### [Before and after difference data]
========

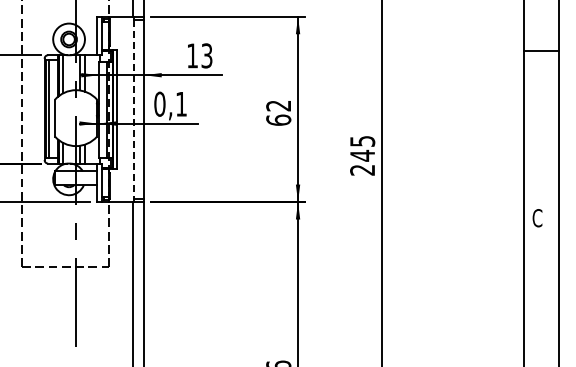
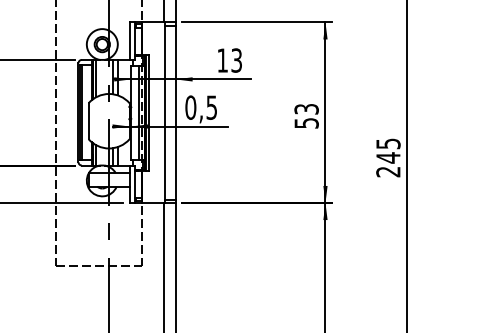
text: (181, 104) -> (211, 107), 0,1 -> 0,5
line: (133, 109) -> (165, 112), dashed -> solid
text: (278, 112) -> (306, 115), 62 -> 53

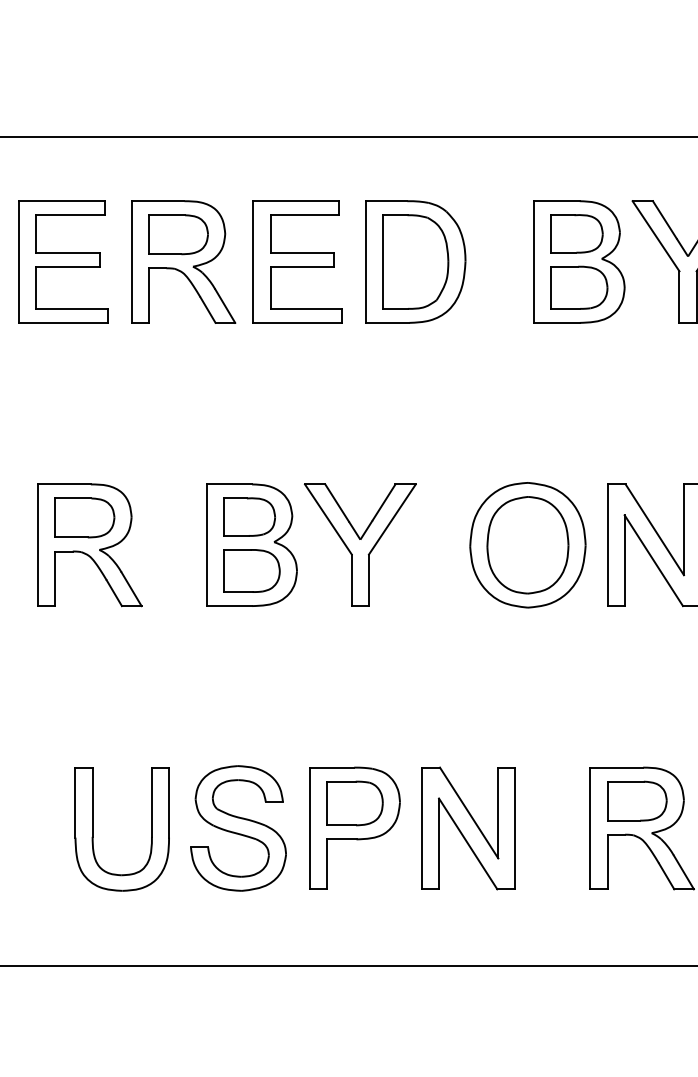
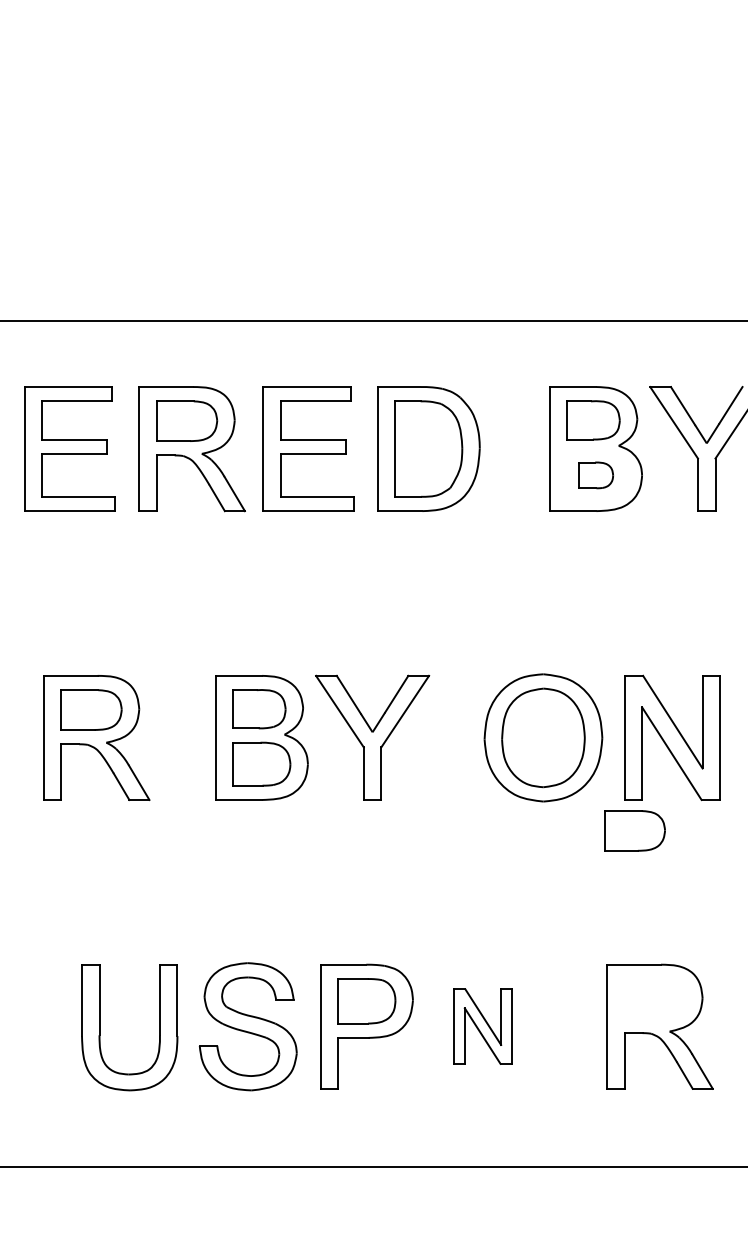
part: (578, 287) -> (595, 475), size x0.6
part: (636, 800) -> (634, 830), moved
part: (468, 828) -> (482, 1026), size x0.6

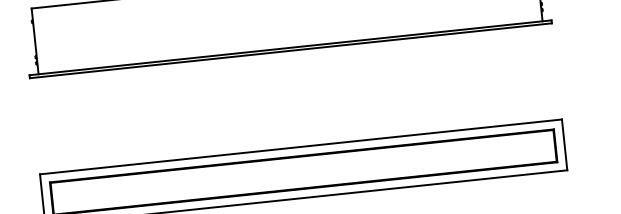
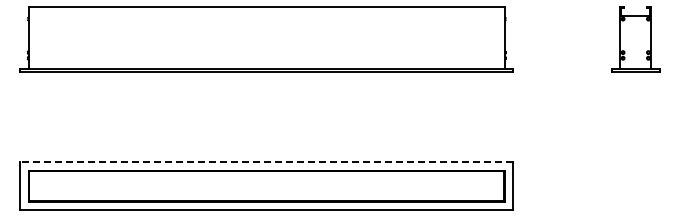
line: (300, 147) -> (266, 162), solid -> dashed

========

In the records above, find the line that contains "text: (278, 112) -> (306, 115), 62 -> 53" and repeat exactly that line and all lines after it to the end. Do not include pictures.

text: (278, 112) -> (306, 115), 62 -> 53

part: (578, 287) -> (595, 475), size x0.6
part: (636, 800) -> (634, 830), moved
part: (468, 828) -> (482, 1026), size x0.6

line: (300, 147) -> (266, 162), solid -> dashed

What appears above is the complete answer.